Its not easy to find someone to talk to at this stage as most of friends have a tie to the other person. So this is my first airing.
This is a loooong post!
My partner has successfully gotten me to contemplate my actions and behaviours. So a lot of this post comes from me doing that now. Hopefully it's fair and self critical.
...
Things have been up and down for a long while. Probably more so than most relationships. We've always gotten through them but both of us have difficulties living with one another. As an additional piece she is sure she's adhd and autistic and I'm sure I'm adhd. I've read this is a hard match.
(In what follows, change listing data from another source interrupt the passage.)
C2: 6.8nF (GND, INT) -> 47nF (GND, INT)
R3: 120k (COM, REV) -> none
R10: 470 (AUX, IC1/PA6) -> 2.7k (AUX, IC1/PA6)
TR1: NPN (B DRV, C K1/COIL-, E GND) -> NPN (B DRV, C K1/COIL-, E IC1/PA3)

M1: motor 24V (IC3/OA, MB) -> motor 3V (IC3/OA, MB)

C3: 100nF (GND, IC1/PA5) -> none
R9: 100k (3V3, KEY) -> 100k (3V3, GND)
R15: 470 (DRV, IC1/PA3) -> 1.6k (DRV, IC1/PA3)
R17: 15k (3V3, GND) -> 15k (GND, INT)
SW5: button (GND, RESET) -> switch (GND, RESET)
This self diagnosis is relatively new for her and me. And say what you like about those labels.. We both certainly show the classic signs. Since she's been self diagnosed things have definitely changed. She spends hours now watching youtubers videos on it. I haven't said anything negative about but I think it's not great being so fixated on it.
To cut a long story short she's been quite distant recently and to be honest I think our lives may well be going in different directions. I try not to speak for her. But my view is she's going through a "what do I want out of life?" stage.
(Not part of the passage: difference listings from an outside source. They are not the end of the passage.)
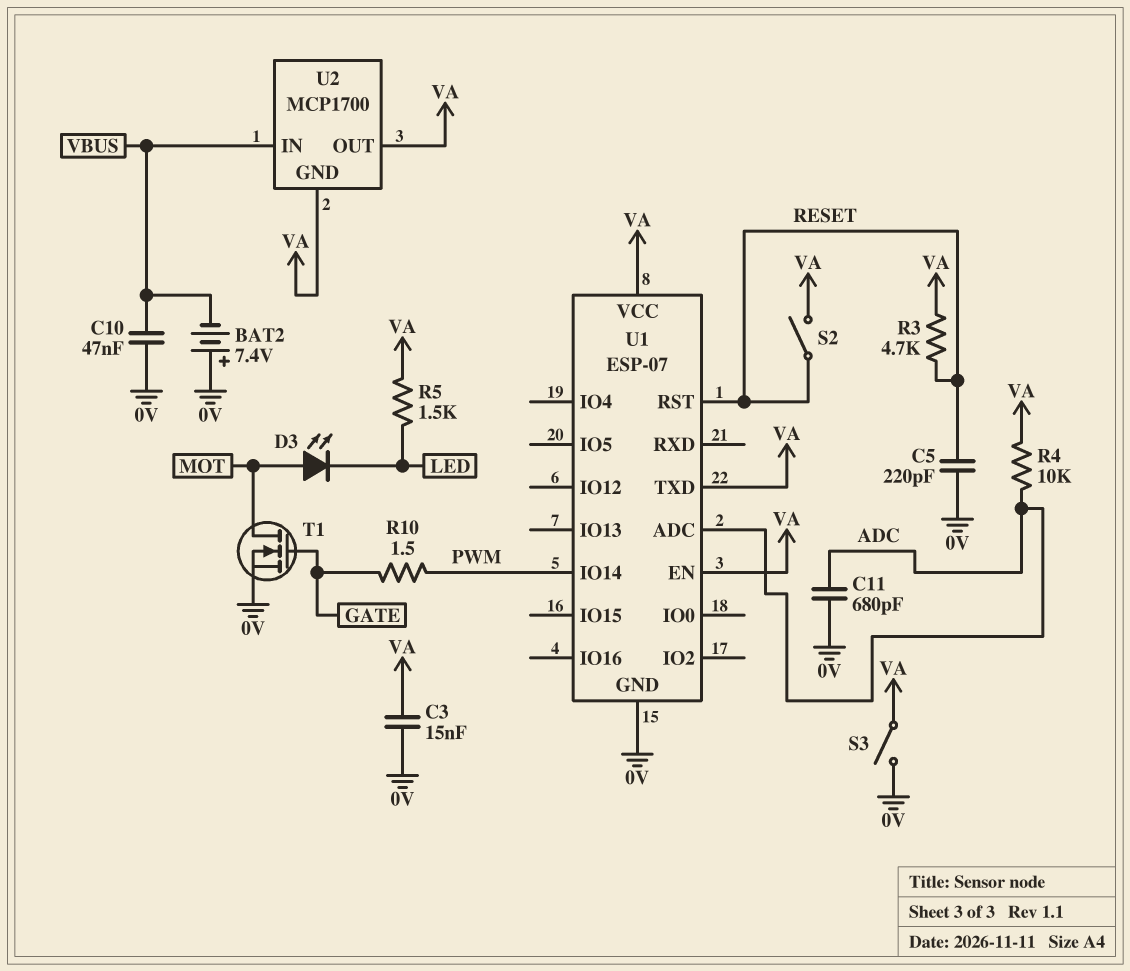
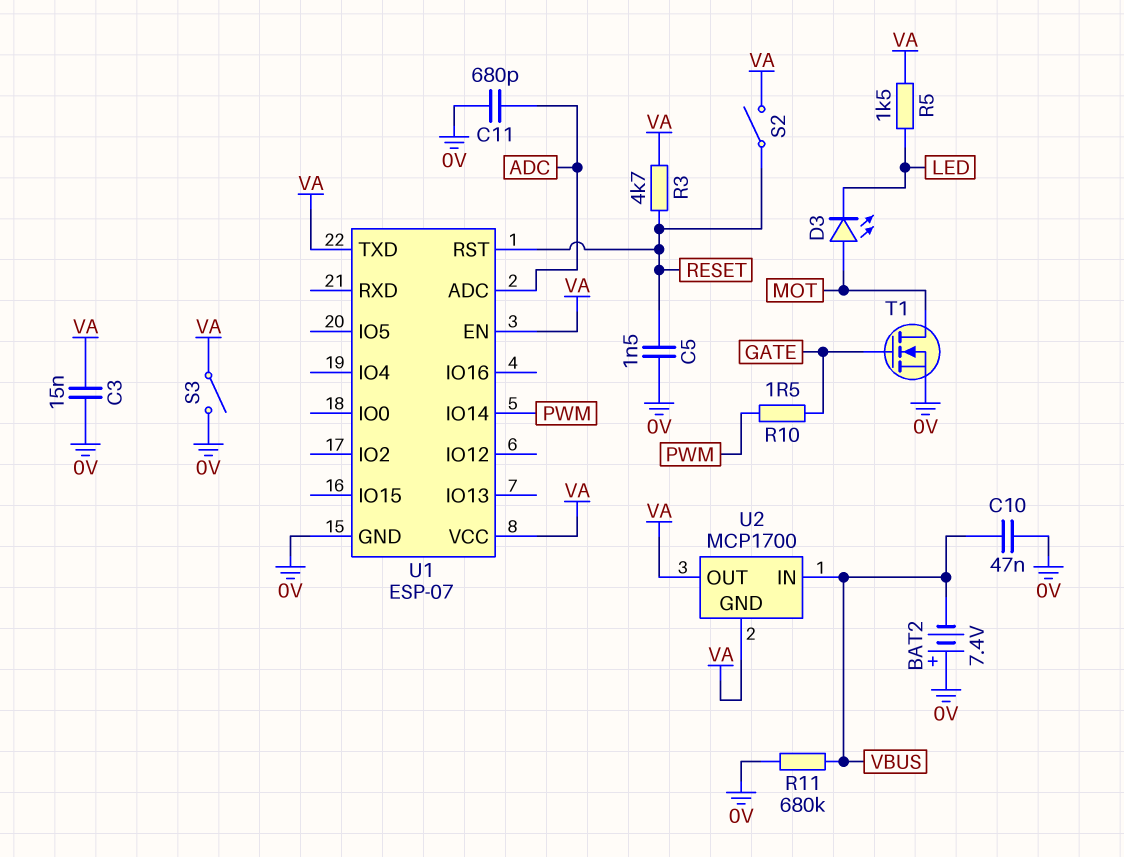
C5: 220pF (0V, RESET) -> 1.5nF (0V, RESET)
R4: 10k (ADC, VA) -> none
R11: none -> 680k (0V, VBUS)

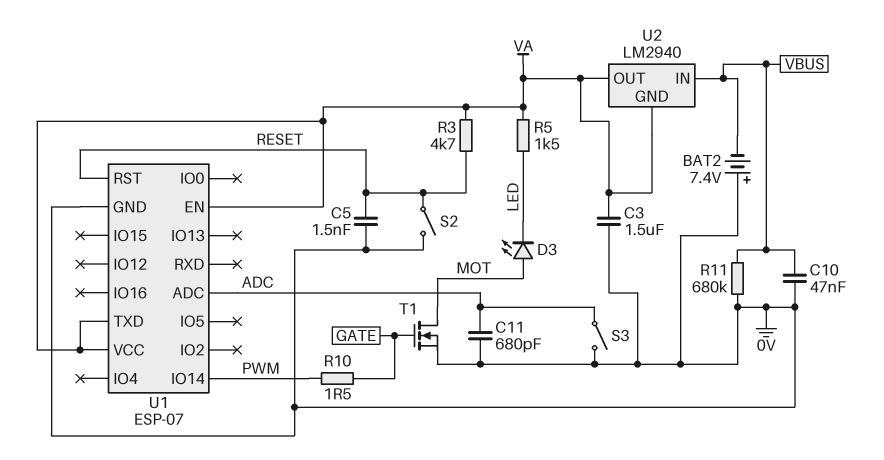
C3: 15nF (0V, VA) -> 1.5uF (0V, VA)
S2: switch (RESET, VA) -> switch (0V, RESET)
S3: switch (0V, VA) -> switch (0V, ADC)
U2: MCP1700 -> LM2940

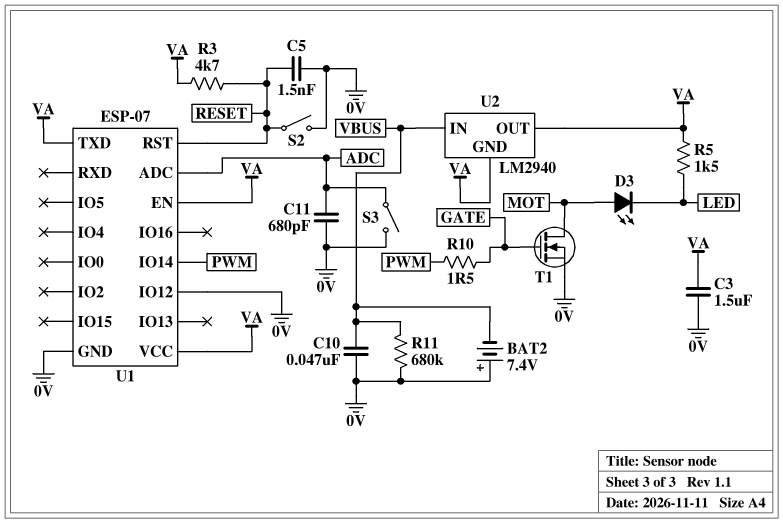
U1 pin IO12: none -> 0V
She says she wants to move, that this area is too noisy etc but I think it's more. I'm sure it's more.
Me?
I have many faults. Most of these reflect in forgetfulness and selfishness. Like wanting to do what I want, forgetting things she's told me to not do/to do. I'll often talk to her at 9pm about serious stuff (like tonight) and she'll talk. But it stops her sleeping. And if she doesn't get 8-9 hours sleep she's basically dysfunctional and emotional. I don't know why I always do it at this time. And it's not malicious. But she thinks it is and I'm doing on purpose/being selfish. But it's very hard to get her to talk about important stuff. Tonight is the first time she's said "and don't give me you forget about it". She also says she forgets about things that she repeatedly does that we've talked about. So it's a shame this has come up like it has.
Here are the big factors I think are driving this.
Hobbies and my independence :
Mainly my hobbies have been more outdoorsy and hers have been more indoorsy (by force due to her conditions).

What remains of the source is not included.